Des sénateurs se penchent sur les frais
Albéric de Montgolfier et Jean-François Husson, deux sénateurs Les Républicains (LR), membres éminents de la commission des Finances de la Haute-Assemblée, ont présenté, au mois d’octobre dernier, un rapport de 144 pages sur la « protection des épargnants » (d’où sont extraits les graphiques ci-dessous). Dans celui-ci, ils dénoncent le montant élevé des frais prélevés par les banquiers et assureurs français.
Comparaison des frais des produits d’investissement de détail selon leur lieu de domiciliation en 2019
Les Français ne sont pas toujours les plus ponctionnés, mais se retrouvent souvent dans le haut du tableau, comme le montre le graphique ci-dessus, même s’il ne rend compte qu’une partie de la réalité.
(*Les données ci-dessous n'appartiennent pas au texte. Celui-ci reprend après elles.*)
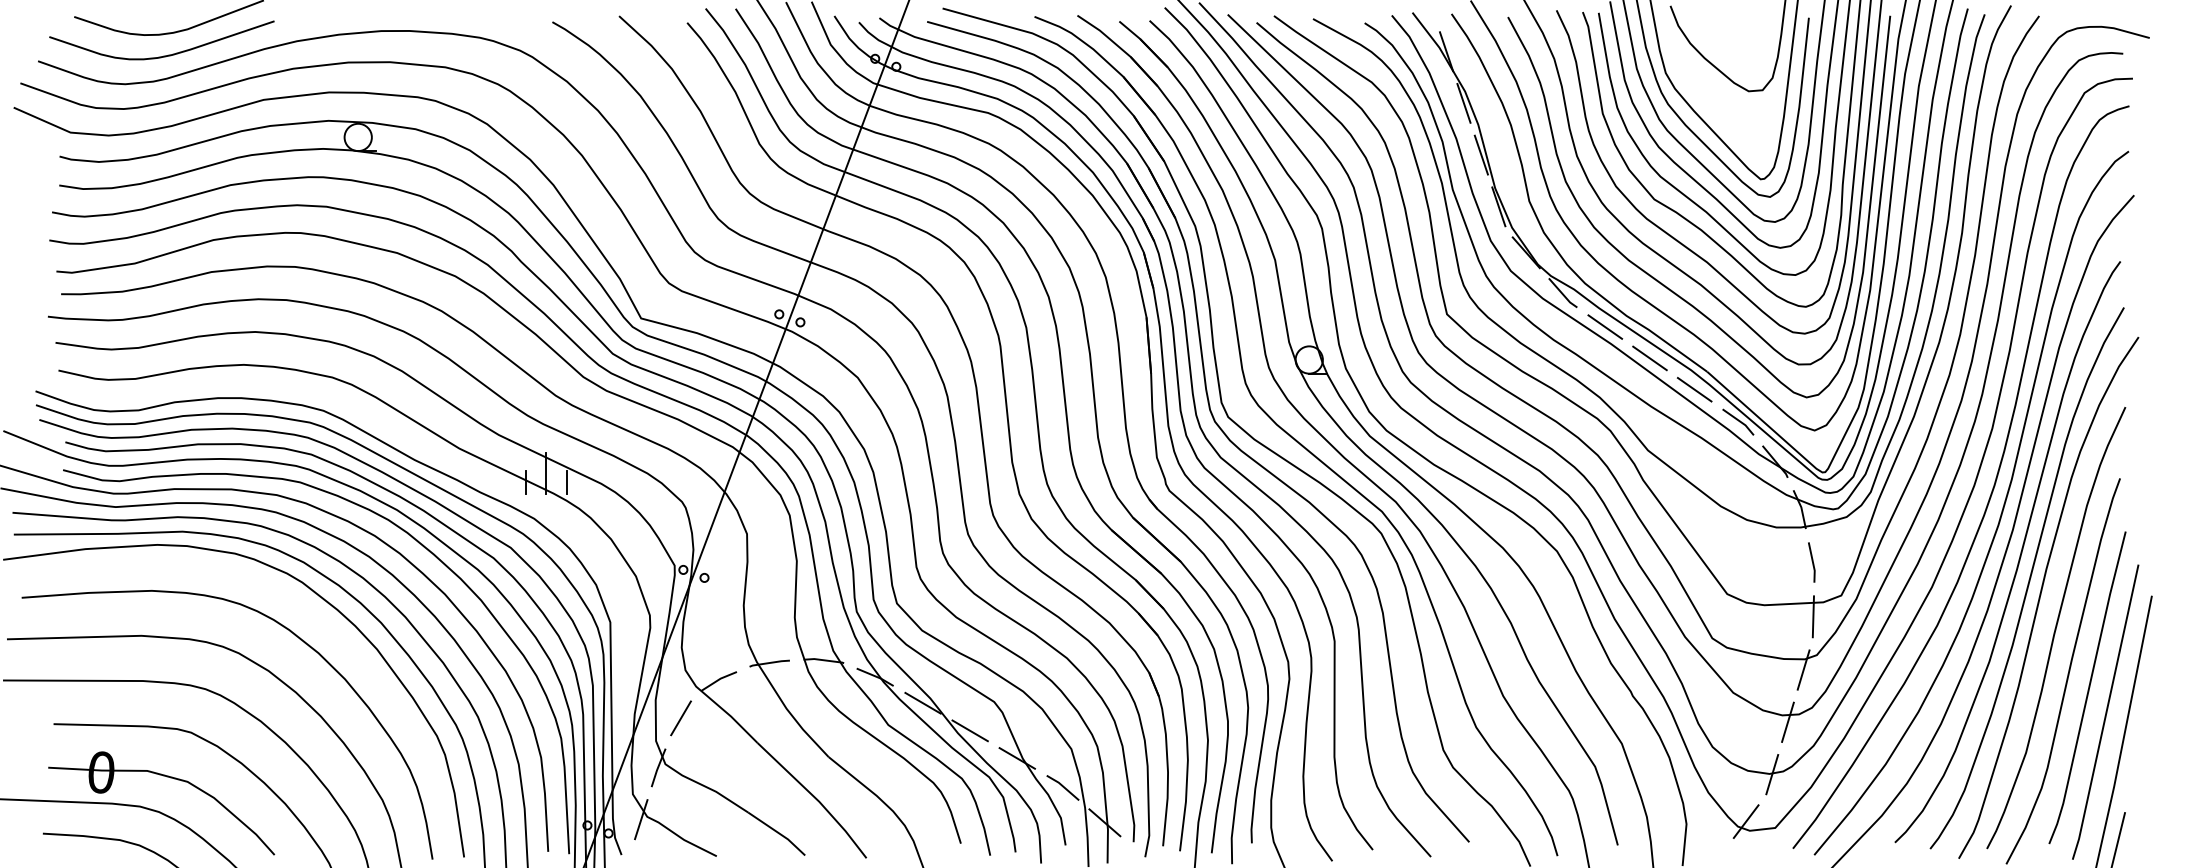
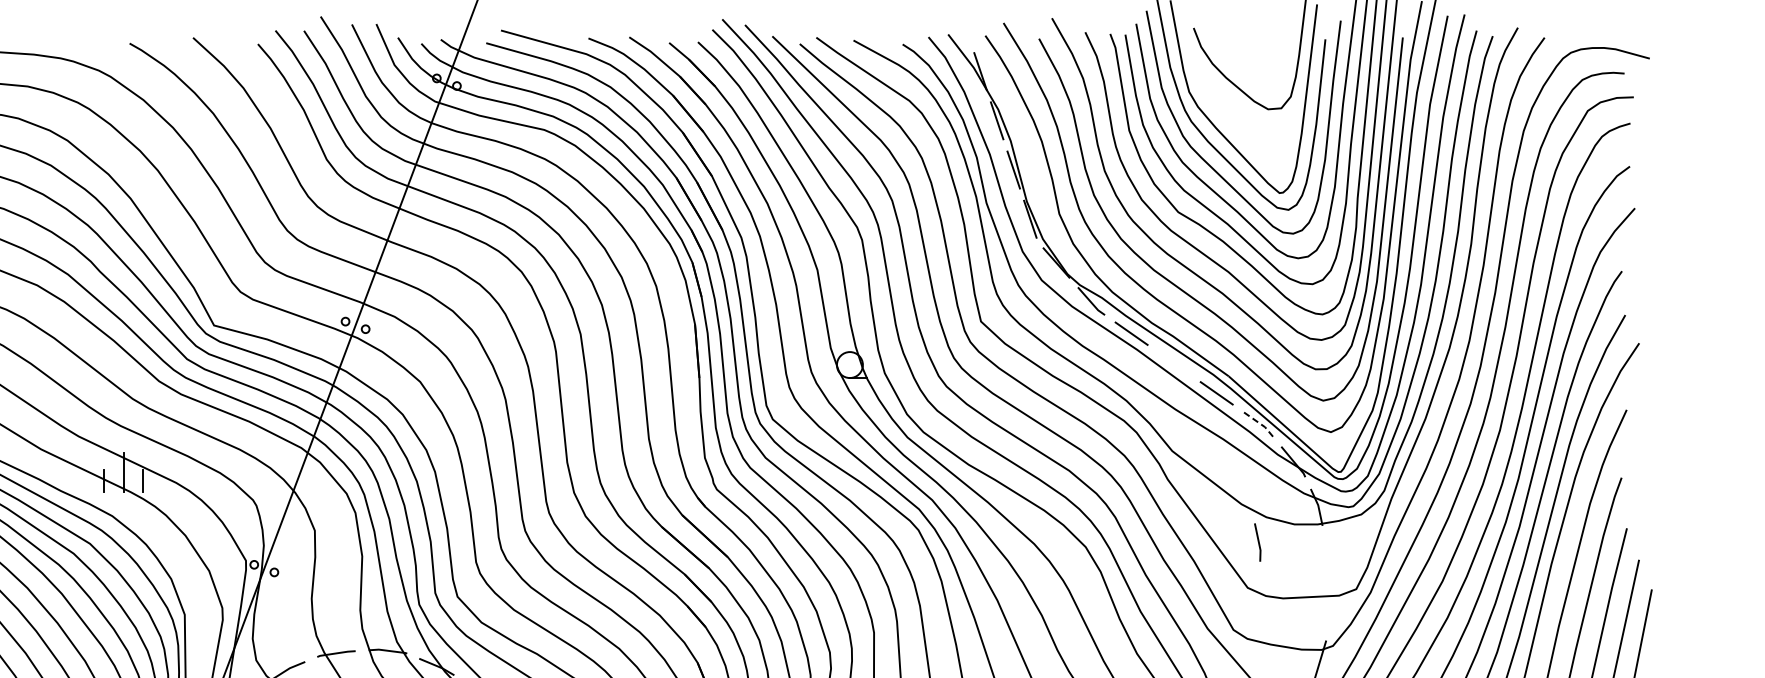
line: (1649, 358) -> (1173, 363), removed
line: (1739, 421) -> (1259, 423), solid -> dashed
line: (1811, 561) -> (1257, 541), moved
line: (1812, 616) -> (1328, 609), removed

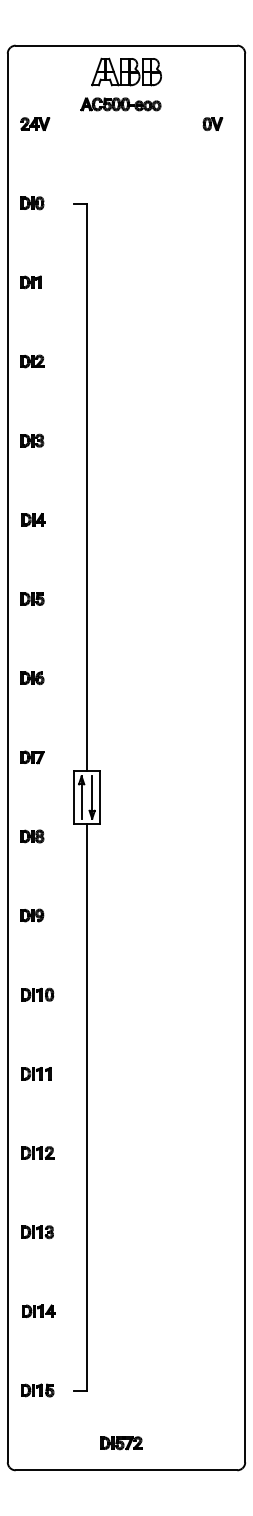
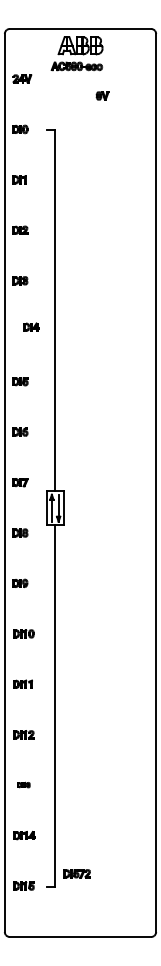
part: (212, 123) -> (102, 95), moved
part: (33, 518) -> (31, 326), moved
part: (37, 1231) -> (23, 784), size x0.6
part: (120, 1442) -> (76, 873), moved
En effet, il inclut les frais courants, les frais de souscription et les frais de rachat, et ne prend pas en compte les frais supplémentaires qui peuvent s’appliquer comme les frais de courtage, les commissions de mouvement, ou les frais attachés au support d’investissement – comme, dans le cas de l’assurance-vie par exemple, les frais de versement, de gestion et d’arbitrage.
Si les Français se voyaient appliquer un même pourcentage de frais que les Néerlandais par exemple – soit 0,9% contre 1,6% en moyenne – ils gagneraient 1 133 €, en moyenne, de plus sur 10 ans, et 15 645 € sur 30 ans, comme nous pouvons le constater sur le graphique ci-dessous.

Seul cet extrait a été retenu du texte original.